# ASSIGNMENT
Write out the lines below once more, exactly as they appear. Do not include pictures.

# # # # # # #

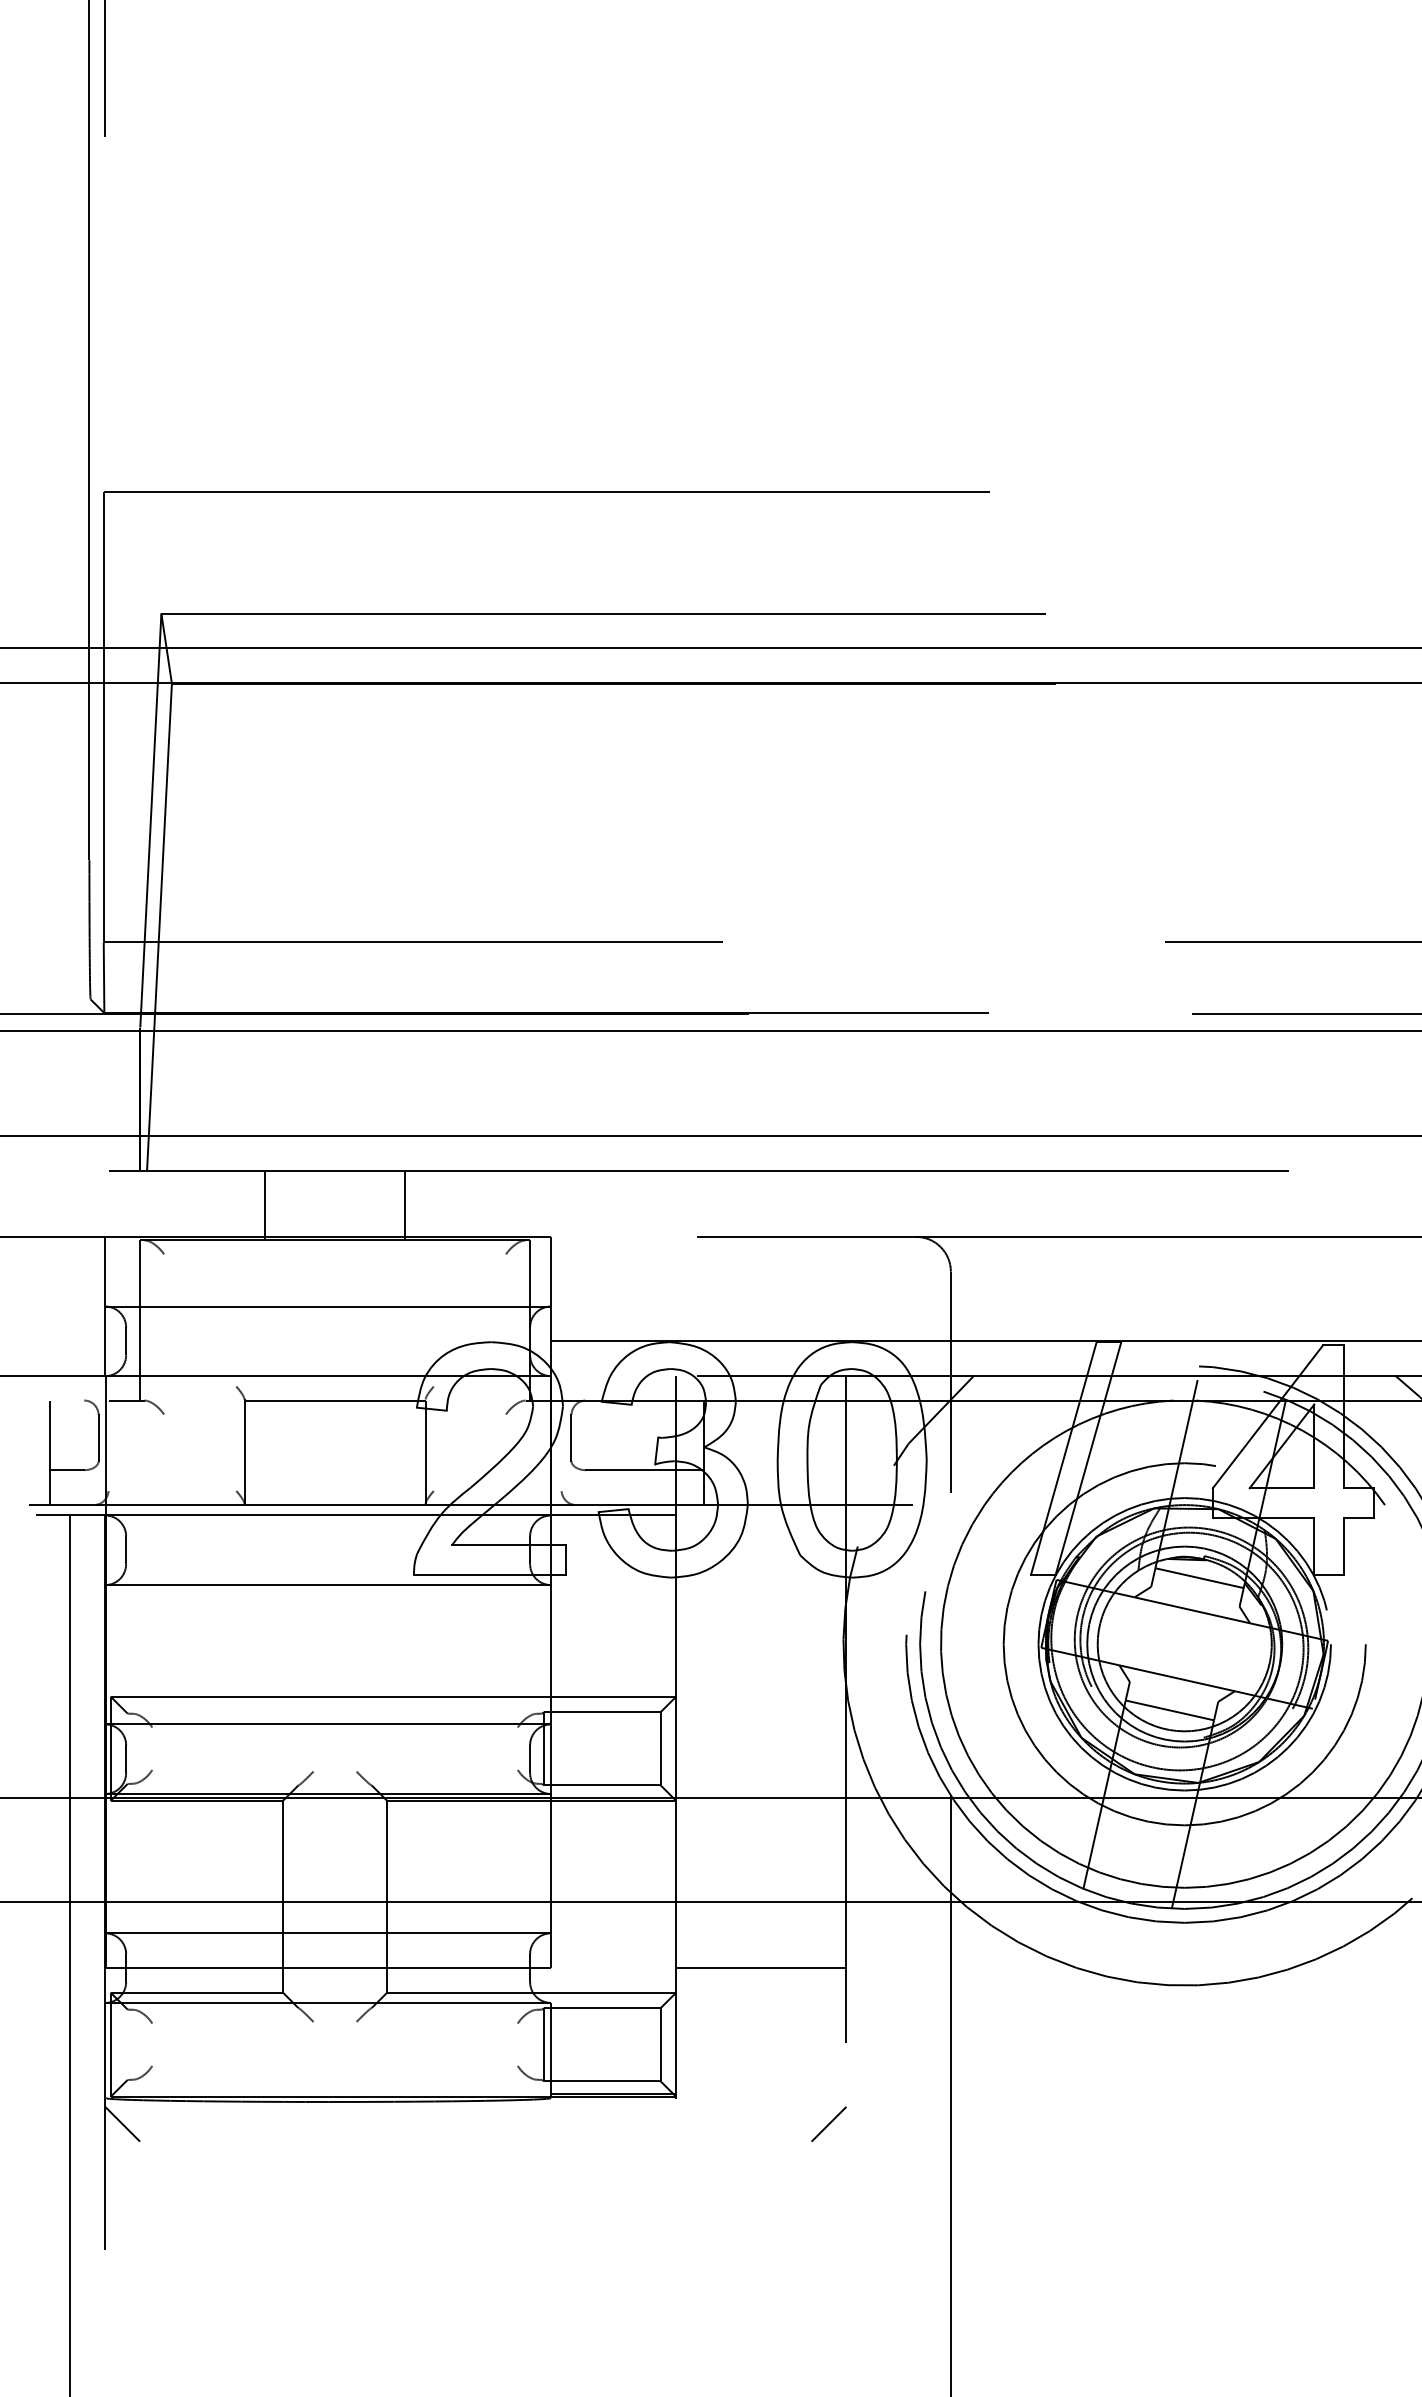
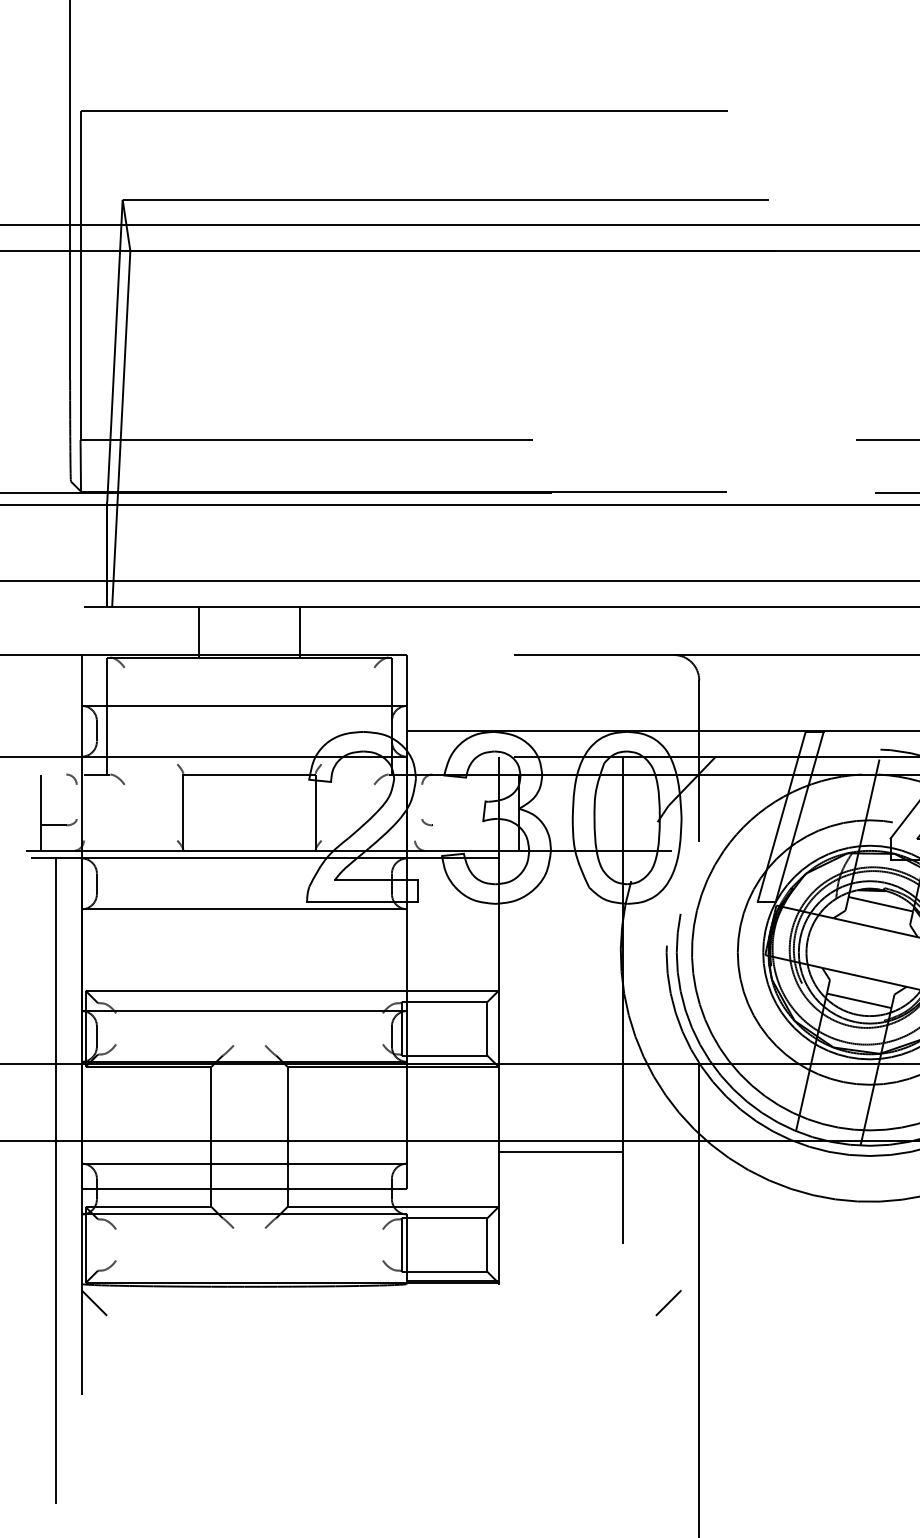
line: (98, 1437) -> (76, 801), removed
line: (571, 1437) -> (422, 801), removed
line: (644, 1470) -> (475, 825), removed
line: (761, 1968) -> (560, 1152), moved
line: (828, 2124) -> (668, 1303), moved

# # # # # # #

# TASK RESULT
line: (98, 1437) -> (76, 801), removed
line: (571, 1437) -> (422, 801), removed
line: (644, 1470) -> (475, 825), removed
line: (761, 1968) -> (560, 1152), moved
line: (828, 2124) -> (668, 1303), moved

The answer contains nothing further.